With the weather settled, we decided to go exploring in the comfort of the air conditioning in the car. We arranged to catch up with some friends, Chris and Melissia who were currently in Porto Chelli and we met up over lunch.
We checked out where the fire had raged through the countryside at the base of Korindi. It was amazing to see some of the olive trees and been burnt to the ground while others were left unscathed where the fire had gone around them.
After leaving our friends in Porto Chelli we drove around the coast. With a strong breeze blowing through the straight between Dokos Island and the mainland there were quite a few yachts out sailing. We ended up in Ermioni where we stopped for a stroll around.
We found a lovely bar overlooking the water.
Over a refreshing G&T we reminised how we had sailed along the passage.
After our drink we drove up to the lookout at the top of Ermioni. We think it was previously a restaurant but perhaps wasn’t successfull, because just down the road a short distance is a sewage treatment plant.
There were quite a few boats in the harbour.
The following day we took a drive up to Poros. Along the way we stopped and checked out the Hydra Beach Resort. The gardens were kept immaculate and were very colourful.
The resort looked out across to Hydra. It was a long weekend, with Monday being Labour Day, the resort was very busy with families enjoying the holiday weekend.
We came across a crumbling seaside cottage which would have been awesome in its day with it’s own jetty that has since been destroyed by the sea except for a few remaining piles.
We stopped off at Plaka Beach Bar & Resto for lunch. The restaurant overlooked the entrance of Poros and boats were coming and going.
We enjoyed a delicious lunch, baby calamari and a green apple salad.
After lunch we drove around the waterfront and looked back across to the Poros township where we had visited last season.
From Poros, we decided to drive on out to Methana Island, a volcanic pennisular. In one of the bays there were several different types of fish farms.

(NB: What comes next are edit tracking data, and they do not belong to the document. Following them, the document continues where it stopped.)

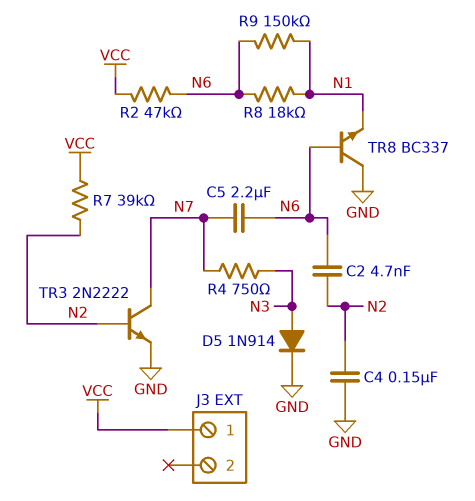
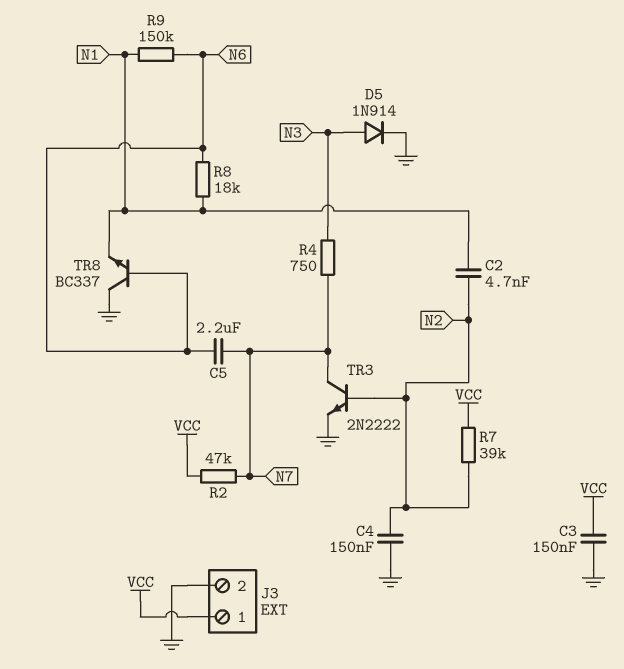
C2: 4.7nF (N2, N6) -> 4.7nF (N1, N2)
C3: none -> 150nF (GND, VCC)
J3 pin 2: none -> GND
R2: 47k (N6, VCC) -> 47k (N7, VCC)

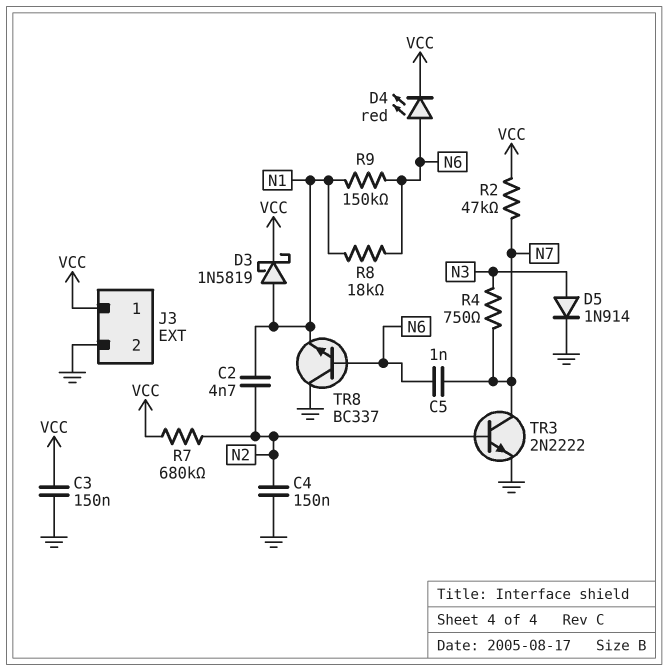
C5: 2.2uF (N6, N7) -> 1nF (N6, N7)
D3: none -> schottky 1N5819 (A N1, K VCC)
D4: none -> LED red (A N6, K VCC)
R7: 39k (N2, VCC) -> 680k (N2, VCC)

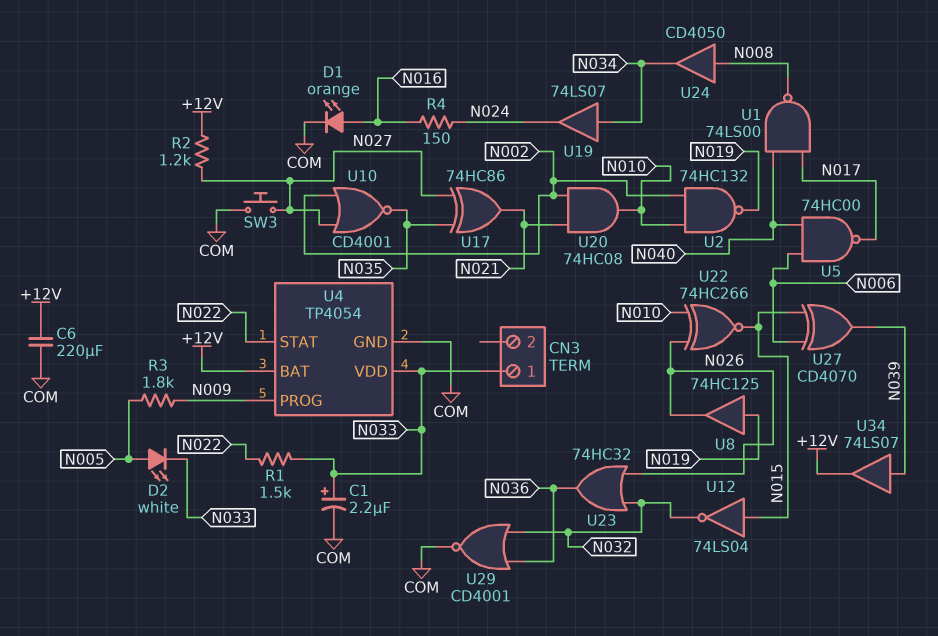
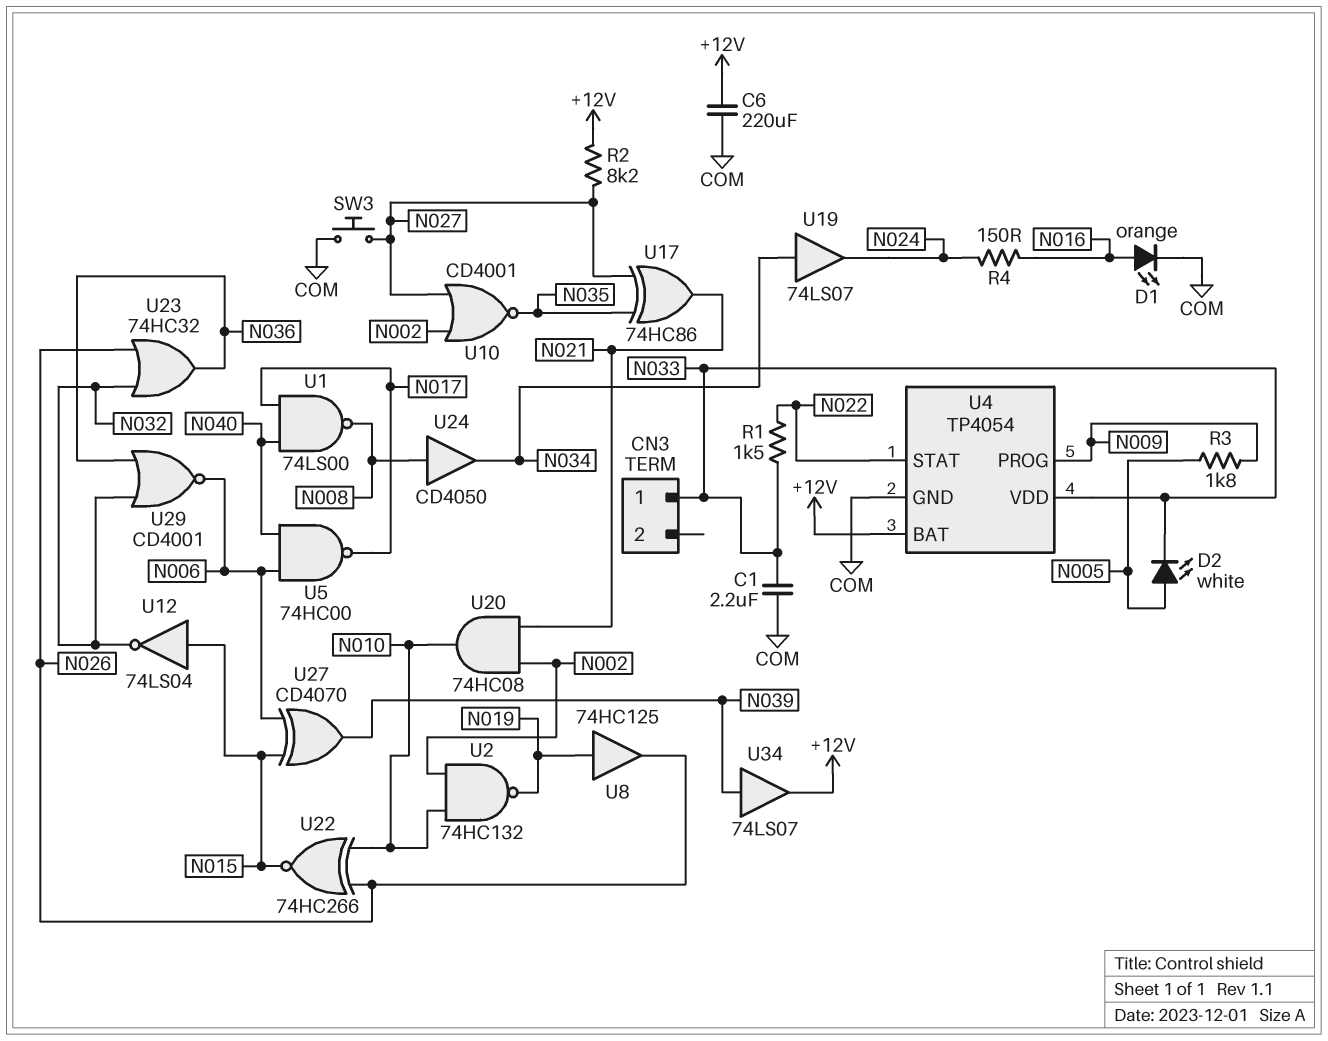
C1: 2.2uF (plus N033, minus COM) -> 2.2uF (COM, N033)
R2: 1.2k (+12V, N027) -> 8.2k (+12V, N027)
U29: NOR CD4001 (in N032, in N036, out COM) -> NOR CD4001 (in N032, in N036, out N006)

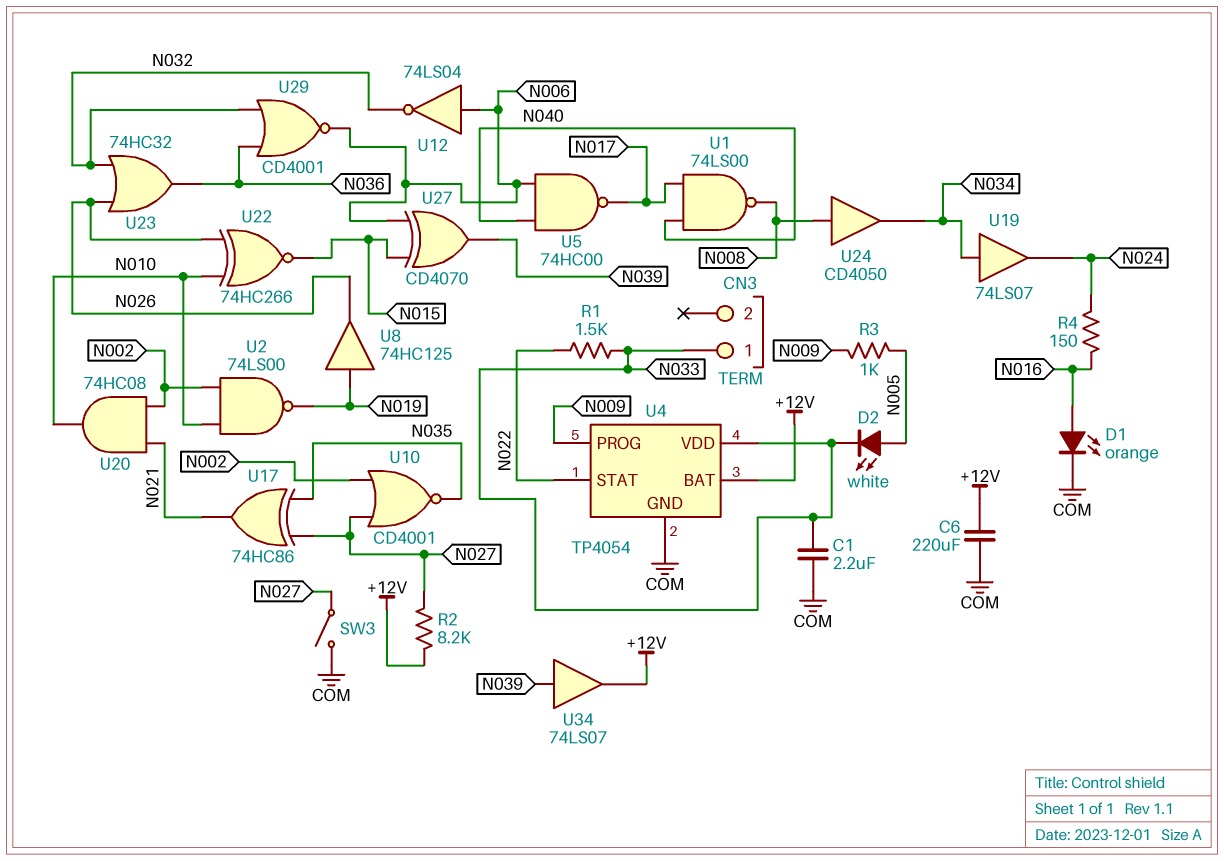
R3: 1.8k (N005, N009) -> 1k (N005, N009)
SW3: button (COM, N027) -> switch (COM, N027)
U2: NAND 74HC132 (in N002, in N010, out N019) -> NAND 74LS00 (in N002, in N010, out N019)
U12: NOT 74LS04 (in N015, out N032) -> NOT 74LS04 (in N006, out N032)

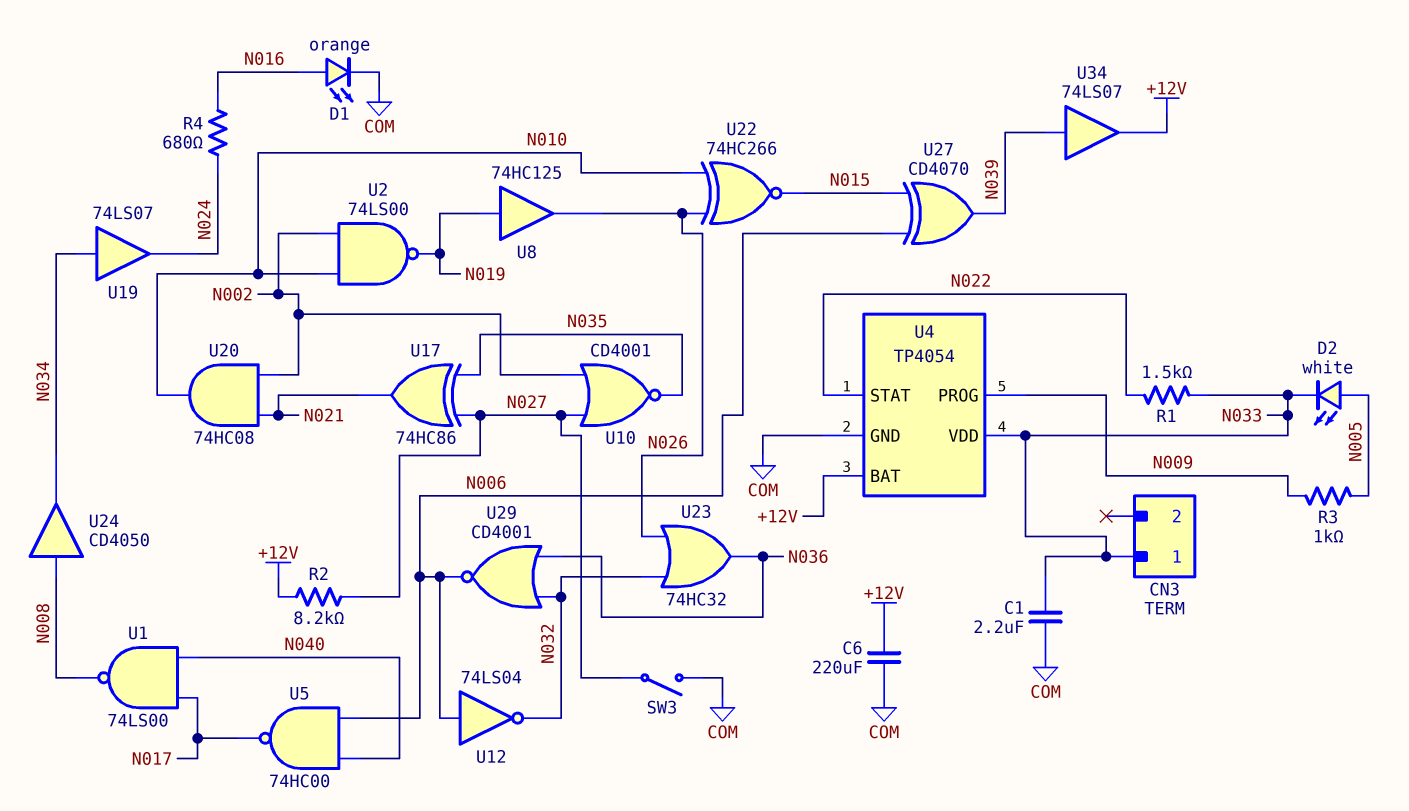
R4: 150 (N016, N024) -> 680 (N016, N024)

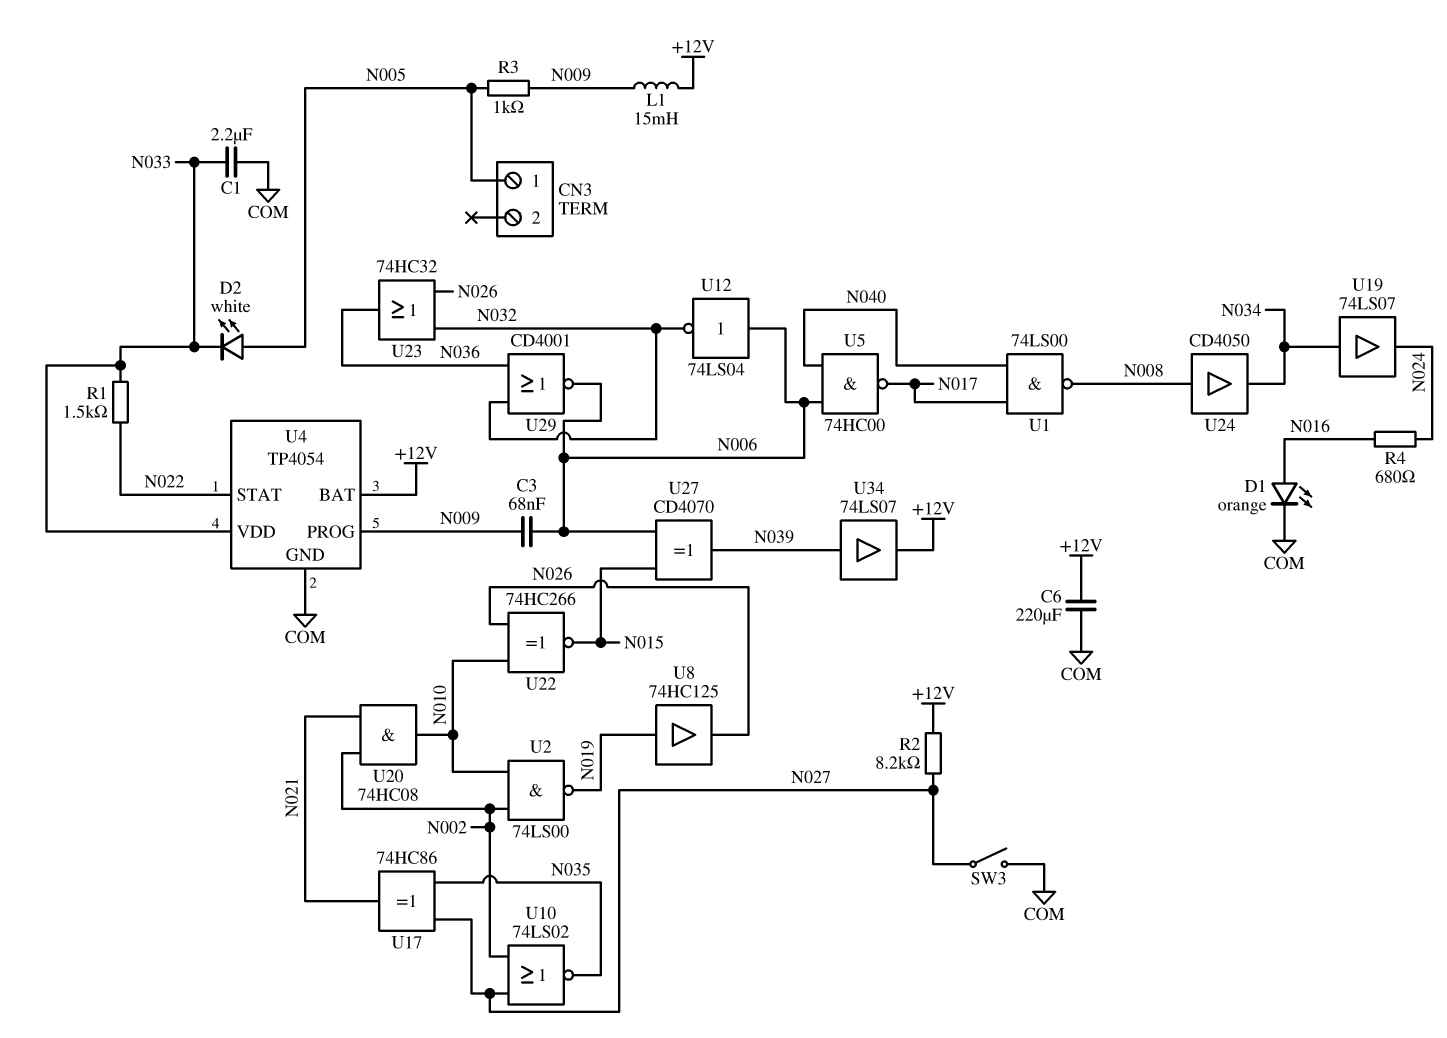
C3: none -> 68nF (N006, N009)
CN3 pin 1: N033 -> N005
L1: none -> 15mH (+12V, N009)
U10: NOR CD4001 (in N002, in N027, out N035) -> NOR 74LS02 (in N002, in N027, out N035)

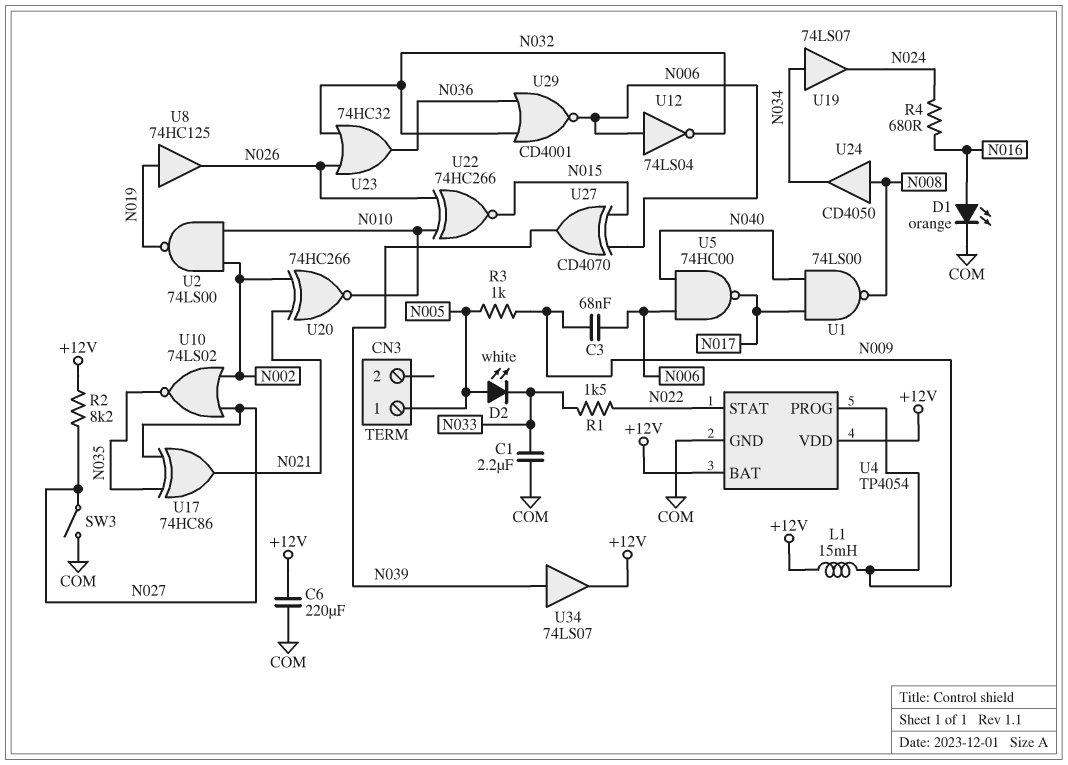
U4 pin VDD: N033 -> +12V
U20: AND 74HC08 (in N002, in N021, out N010) -> XNOR 74HC266 (in N002, in N021, out N010)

The sulfer springs at Methana possess the richest source of silicic acid in the world and has therapeutic qualities. The waters reach up to 41 degrees and would be rather pleasant during the winter months, but there were a few bathers still swiming in the waters even with the heat of today.
At the end of the road we came across a small secluded village.
Arriving back in Kilada late afternoon we took a drive out to the coast to Paralia Lepitsa, a popular beach for the locals.
There was still alot of heat in the sun so we found a spot under cover and enjoyed a cool G&T to end our busy day.
From the top of the hill in Kilada we saw the Basimakopoulos Shipyard below, the yard occupying a vast area of land. Apparently the Basimakopoulos family own a lot of property around the town.